What is Canine Parvovirus?

Canine Parvo virus first seen in1978 infecting domestic dogs in North America. Over the next decade the virus spread across the continent and into other regions. The virus has unknown origins but most theories point to a change in the Feline Panleukapenia virus or a related virus that causes enteritis in mink.1 As this was a new virus most dogs were susceptible. This vulnerability  resulted in the death of many animals particularly young or immunocompromised animals.
Considerable research has been devoted to sequencing and determining the antigenic structure of the virus. It is hoped that by studying the sequence of the virus researchers can learn how the virus changed and was able to infect different species. The structure of the virus also helps in the development of new and more effective vaccines.
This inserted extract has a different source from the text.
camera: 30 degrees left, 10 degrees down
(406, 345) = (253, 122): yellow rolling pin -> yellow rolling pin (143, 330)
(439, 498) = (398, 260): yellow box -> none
Due to widespread use of parvo vaccines the virus is less commonly seen. Cases of parvo are now seen usually in unvaccinated young puppies. Some breeds, despite vaccination, appear to be susceptible to the virus such as Rottweillers and Doberman Pinschers.2 On occasion vaccines do not induce immunity. The most common reason for this is the presence of maternal antibodies interfering with the vaccine.
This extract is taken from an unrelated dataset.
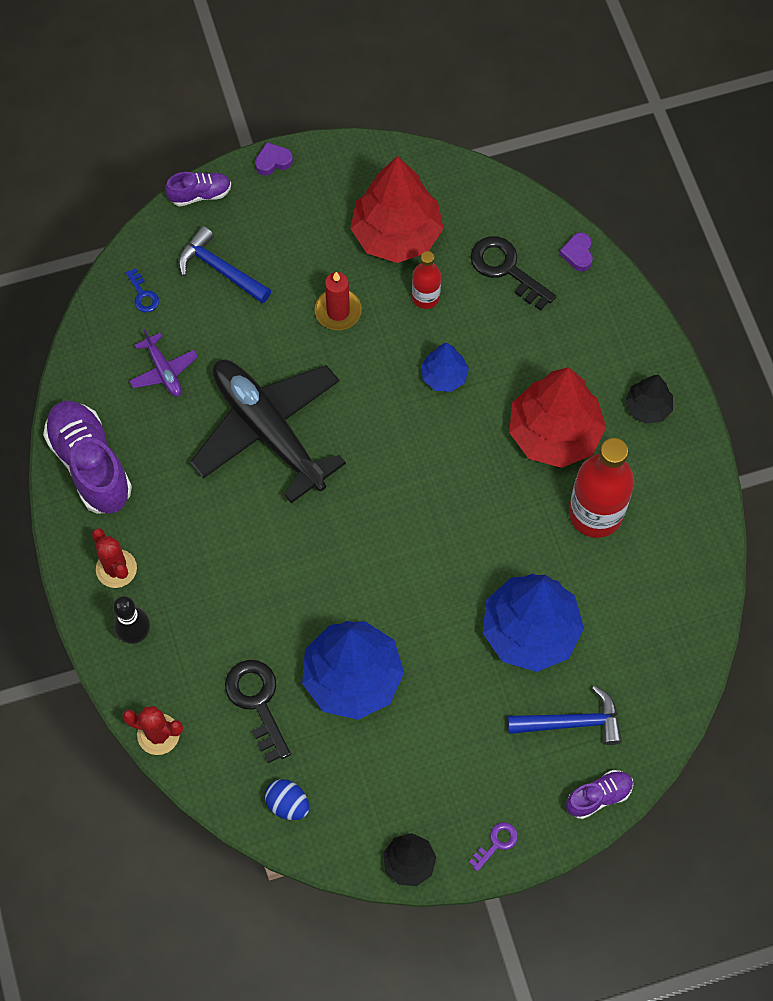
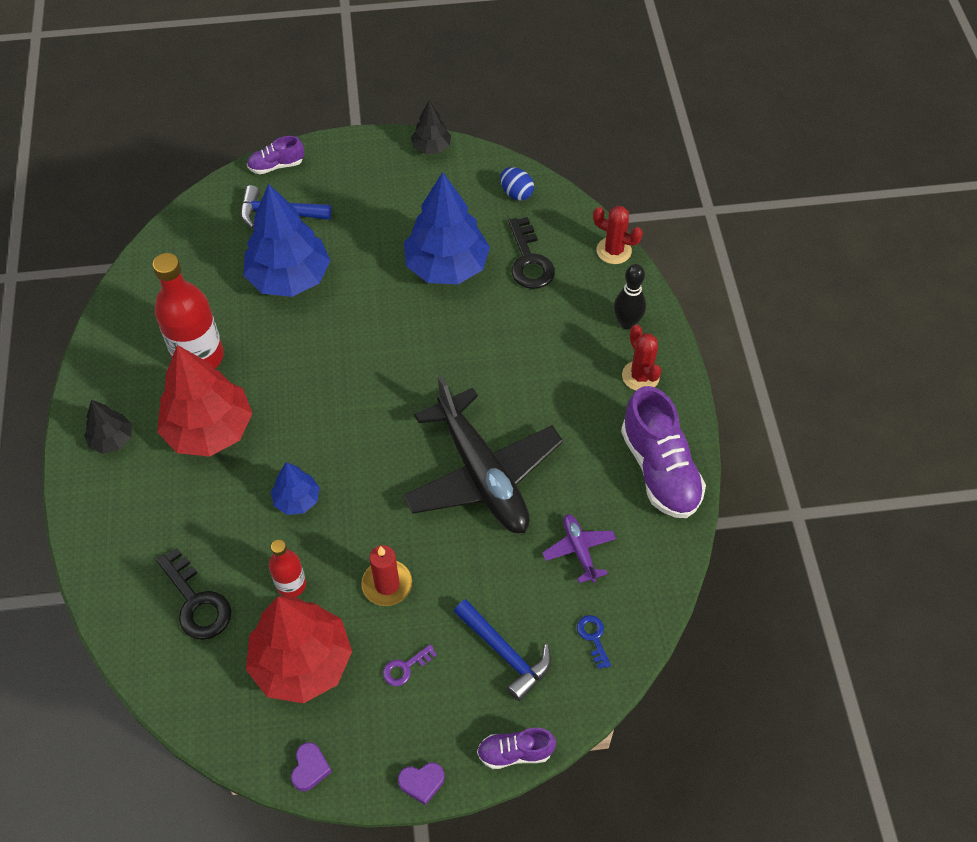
camera: 170 degrees left, 10 degrees down
(496, 843) = (363, 149): purple key -> purple key (405, 668)
(578, 254) = (115, 606): purple heart -> purple heart (310, 768)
Animals infected with parvo generally show signs consistent with gastroenteritis. This includes vomiting, diarrhea, refusal of food and signs of dehydration. Sometimes if a very young animal is infected the myocardium is damaged and in some cases this can be fatal.
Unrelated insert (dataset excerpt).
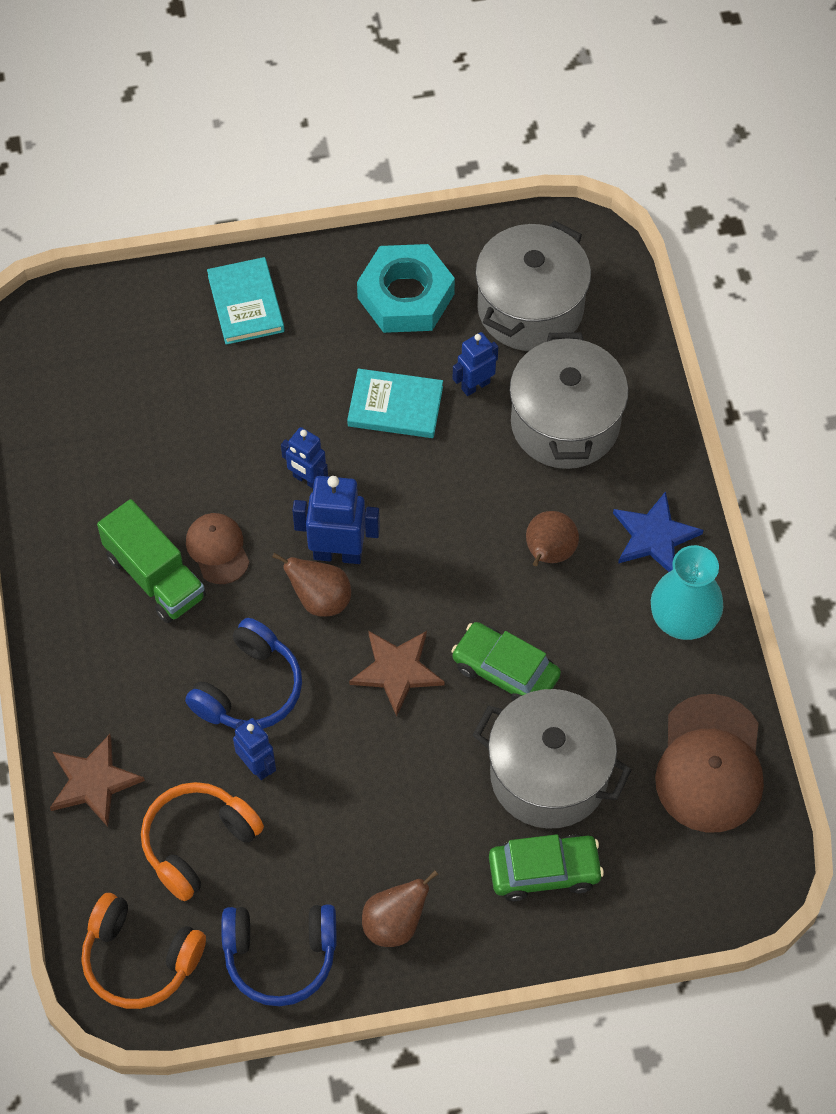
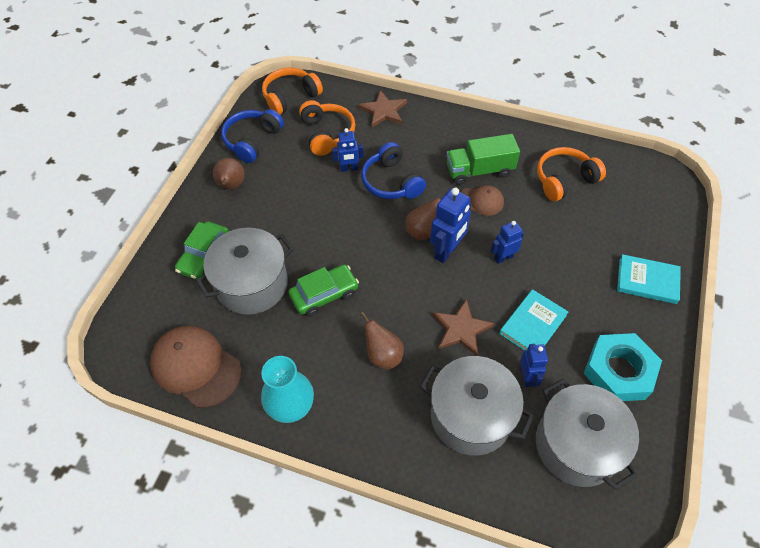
camera: 120 degrees right, 5 degrees down
(110, 456) = (564, 180): none -> orange headphones
(396, 671) = (359, 245): brown star -> brown star (461, 329)
(654, 536) = (357, 423): blue star -> none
1 Parrish CR, Carmichael LE. Antigenic structure and variation of canine parvovirus type-2, feline panleukopenia virus, and mink enteritis virus. Virology 1983;129:401-14. Available at:http://www.cdc.gov/ncidod/eid/vol8no4/01-0228.htm

2 F. Glickman, L.T.; Domanski, L.M.; Patronck, G.J.; Visintainer, F.Breed-related risk factors for canine parvovirus enteritis. Journal of American Veterinary Medical Association, v.187, n.6, p.589-94, 1985.